DeShaun is correct...

Steady Eddy

02-26-2011, 09:07 PM

What is the probability that exactly 5 letters were put into the correct envelopes?The probability is 0%.

GetBetterer

02-26-2011, 09:33 PM

Here's another question: Who killed Hamlet's father, (Old) Hamlet? O_o

Polaris

02-26-2011, 10:24 PM

The sixth letter (and the only remaining envelope) would be correctly matched, if the other five already were. It would be impossible to match "exactly" five out of six correctly.

The probability is 0%.

Bingo! We have 2 winners.

Sentinel

02-26-2011, 11:37 PM

Here's another question: Who killed Hamlet's father, (Old) Hamlet? O_o

Isn't Hamlet the name of the dog that Hagar's son owns ?

EndLy

02-27-2011, 12:04 AM

I would think the answer is 1/6 raised to the 6 power, since you have a 1/6 chance with each envelope and you have to get all six envelopes right if you are to get 5 right. How could you get 5 right and not 6? So, my answer would be .166 x .166 x .166 x .166 x .166 x .166= .0000214335.

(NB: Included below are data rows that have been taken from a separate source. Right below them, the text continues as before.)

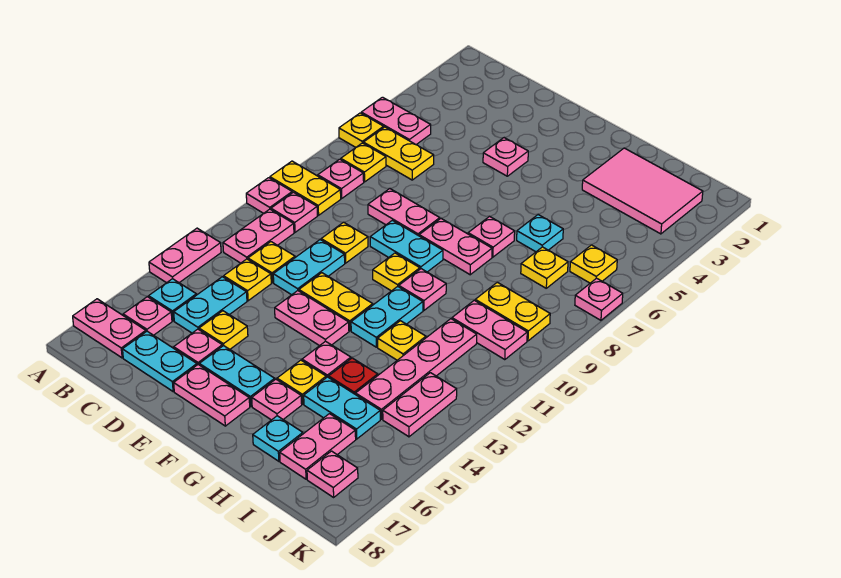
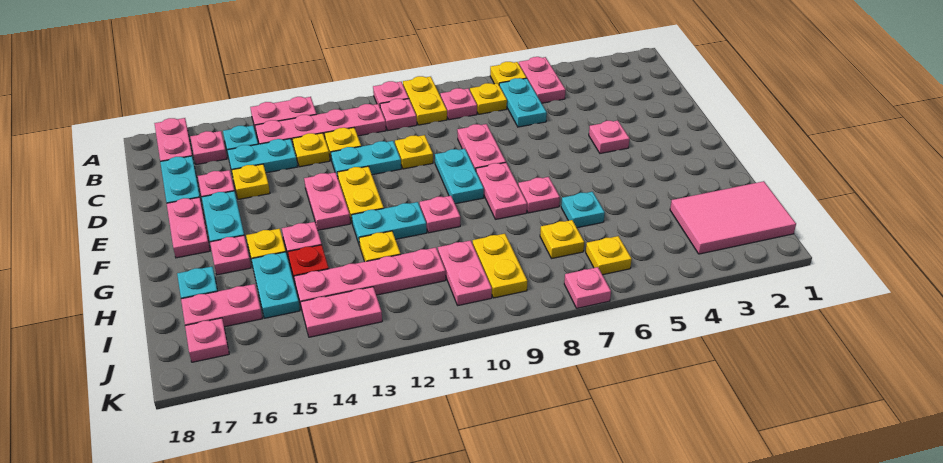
yellow plate B6:C6 level 1 -> cyan plate B6:C6 level 1
pink plate B11:B12 level 1 -> pink plate B11:B14 level 1
yellow plate F10 level 1 -> none
pink tile H2:J3 level 1 -> pink tile I1:J3 level 1

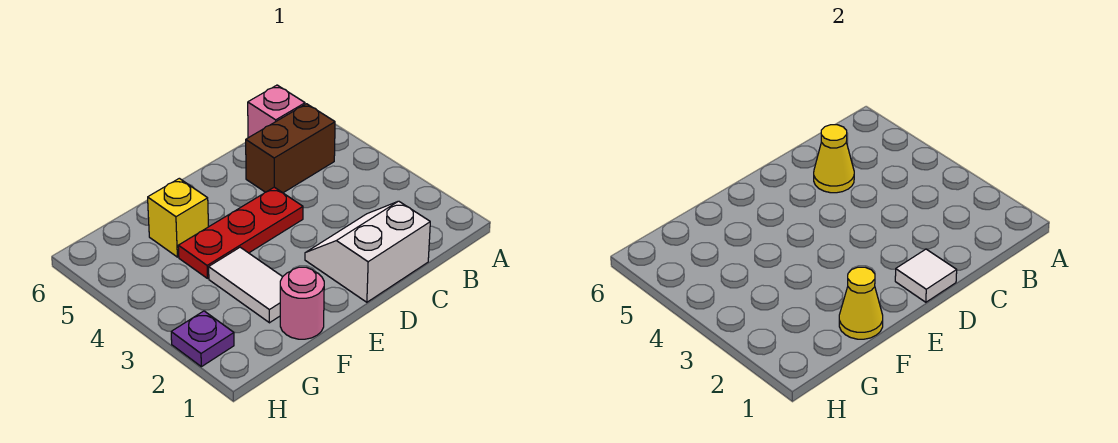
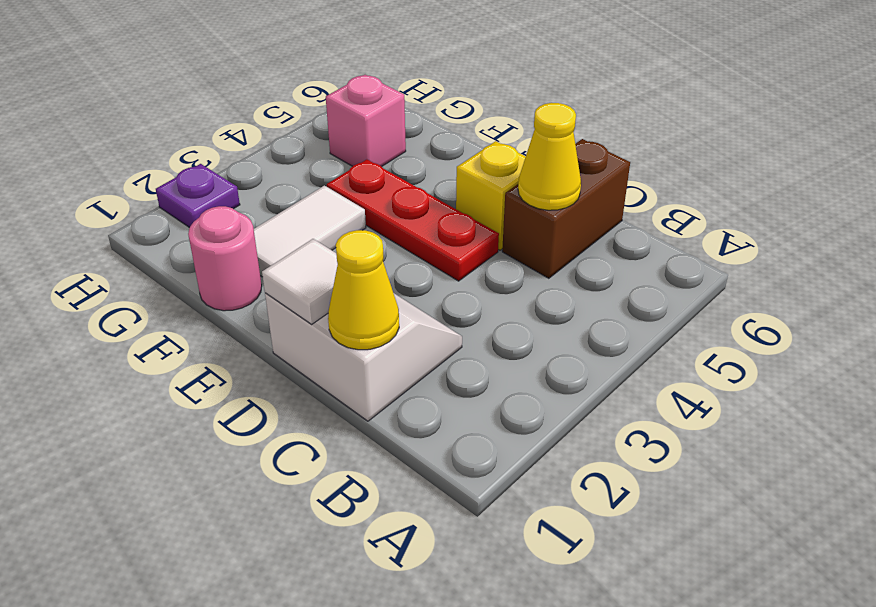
brown brick B5:C5 level 1 -> brown brick C5:C6 level 1
pink brick B6 level 1 -> pink brick G5 level 1
yellow cone F1 level 2 -> yellow cone C1 level 2
yellow brick F5 level 1 -> yellow brick D5 level 1

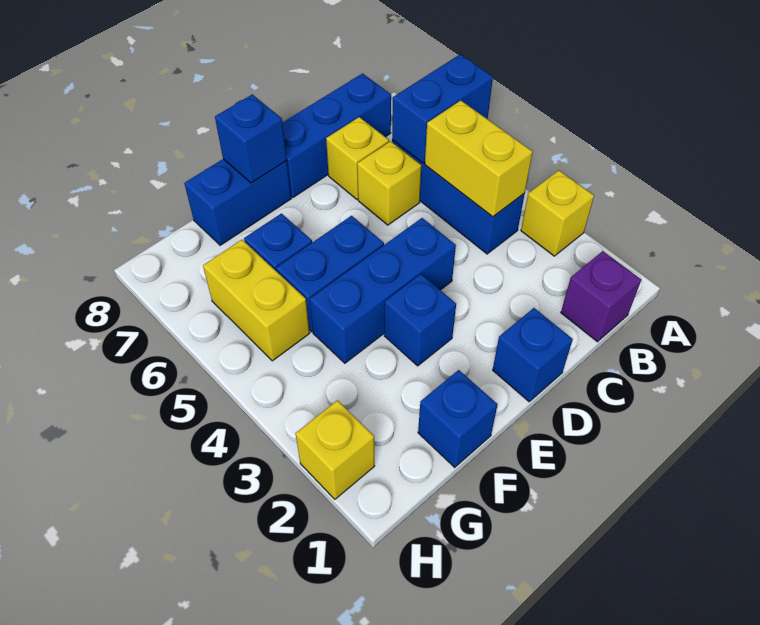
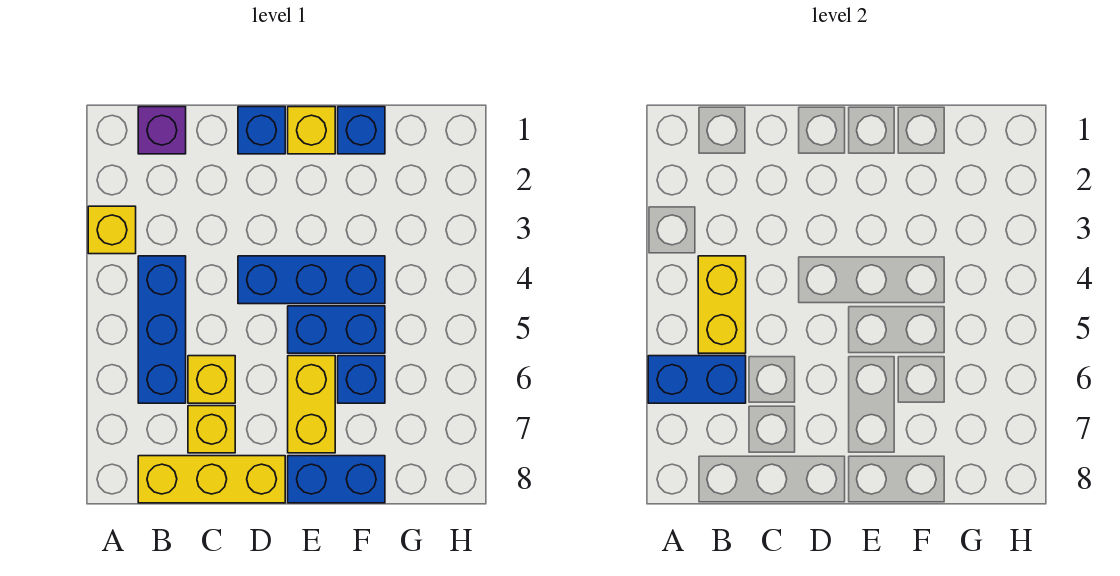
blue brick B8:D8 level 1 -> yellow brick B8:D8 level 1
blue brick E3 level 1 -> none
blue brick E8 level 2 -> none
yellow brick G5:G6 level 1 -> yellow brick E6:E7 level 1
yellow brick H2 level 1 -> yellow brick E1 level 1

even though the answer has already been stated, I took a different approach by first taking 1/6 then assuming that is right, then there would be a 1/5 chance to get the next one correct so and the next 1/4 and so on so (1/6)(1/5)(1/4)(1/3)(1/2) = 0.1375% if I'm not mistaken, but obviously if you got the first 5 right, then the last would be correct so you can't get 5 correct. only 4 max... big DUH moment to myself

fruitytennis1

02-27-2011, 05:41 AM

Bob and Rob are going to school.

Bob runs half the time and walks half the time

Rob runs half the distance and walks half the distance

Assuming they both walk and run at the same speed who will reach school first?

borg number one

02-27-2011, 05:56 AM

even though the answer has already been stated, I took a different approach by first taking 1/6 then assuming that is right, then there would be a 1/5 chance to get the next one correct so and the next 1/4 and so on so (1/6)(1/5)(1/4)(1/3)(1/2) = 0.1375% if I'm not mistaken, but obviously if you got the first 5 right, then the last would be correct so you can't get 5 correct. only 4 max... big DUH moment to myself

You are right, we are on the same page. Yet, I ran that calculation again. It's not 1/6 raised to the 6th power as I thought (if you're trying to see the probability of getting all 6 right, not 5). It is as you stated, 1/6 x 1/5 x 1/4 x 1/3 x 1/2 (or you could also add the x 1 with the 6th envelope). Yet, when you do the math, I get that the probability of getting all 6 envelopes correct is .001389, so the probability of getting all 6 is much less than 1%. Very interesting. This is tricky, because it is impossible to get exactly five right. Great thread.

Steady Eddy

02-27-2011, 06:12 AM

Bob and Rob are going to school.

Bob runs half the time and walks half the time

Rob runs half the distance and walks half the distance

Assuming they both walk and run at the same speed who will reach school first?Bob would get there first.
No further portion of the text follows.